The division of Korea into North and South was originally intended to be only temporary, with the United States and Soviet Union helping ease Korea's transition out of Japanese colonial rule. While the Soviet Union promptly withdrew its troops from the North in 1948, the imperialist United States took steps to ensure the entrenchment of the Southern regime, holding elections and declaring the formations of the Republic of Korea in 1948 despite widespread opposition among the Korean masses, which the U.S. and Southern forces, working jointly with far-right paramilitary gangs, repressed in mass arrests and killings, such as in the case of the Jeju Uprising. The North-South division of the Korean nation and the U.S. occupation of the South has persisted to the present day, South Korea being a "complete colony occupied by the U.S. military" in the words of the People's Democracy Party, a revolutionary workers' party in South Korea.[2]

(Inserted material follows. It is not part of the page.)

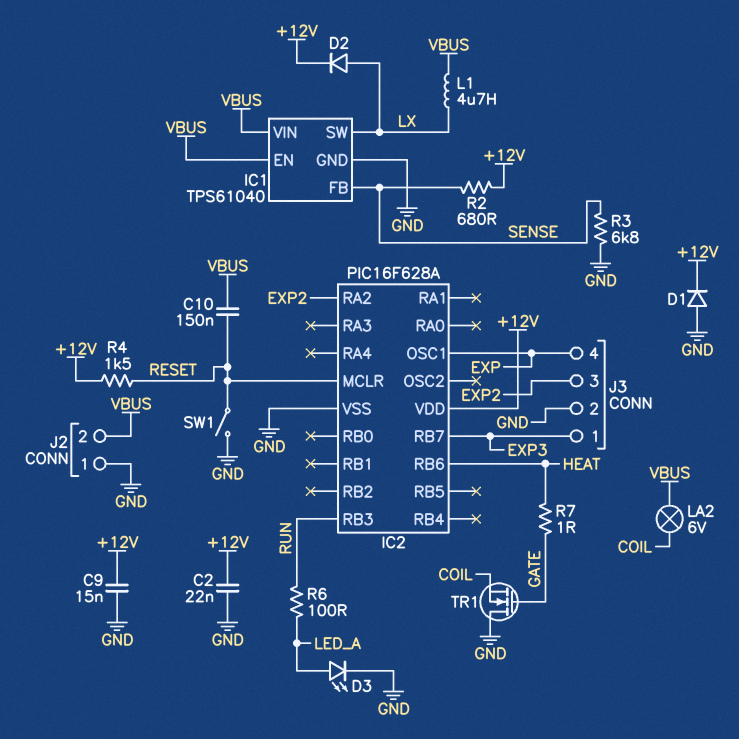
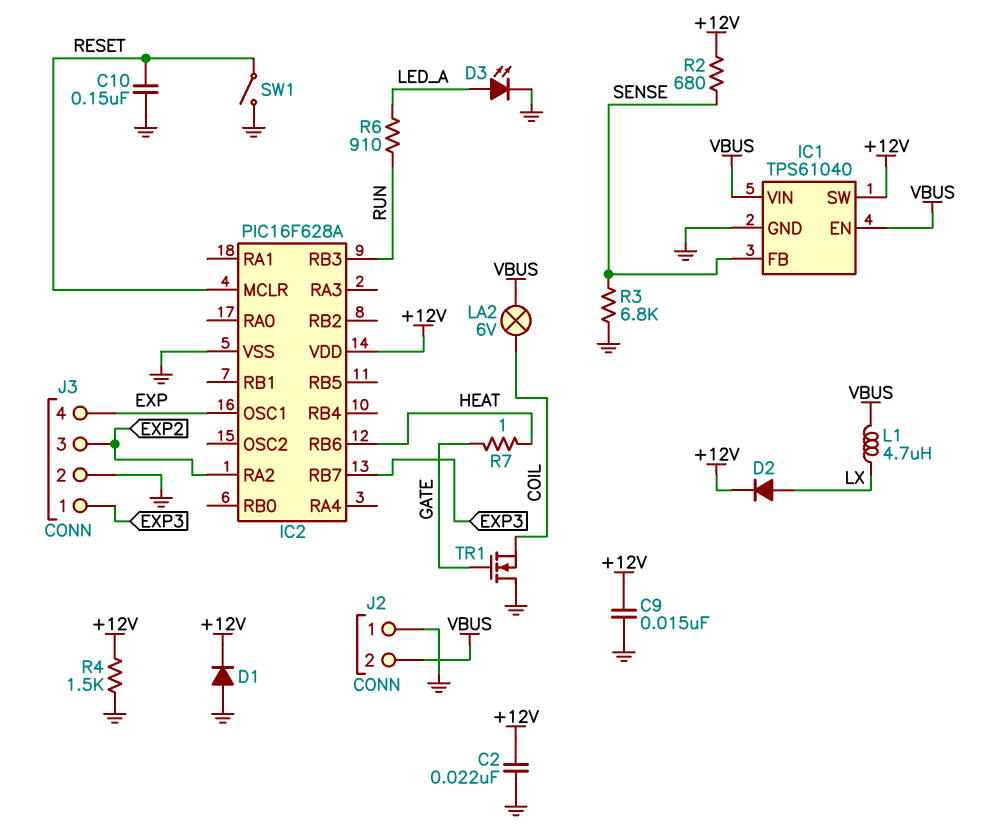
C10: 150nF (RESET, VBUS) -> 150nF (GND, RESET)
IC1 pin SW: LX -> +12V
R4: 1.5k (+12V, RESET) -> 1.5k (+12V, GND)
R6: 100 (LED_A, RUN) -> 910 (LED_A, RUN)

During the 1950-1953 conflict, the DPRK was supported by its sister socialist nations, the USSR and the People's Republic of China, and the Southern regime was backed by the United States and the U.S.-controlled United Nations Command (UNC). Although the United States led the UNC and provided the bulk of its troops and funding, the operation was referred to as "UN-led" and was called a "police action." The USSR was absent during the decisions to form this joint security operation, as it was boycotting the United Nations due to the non-admission of PRC.[3]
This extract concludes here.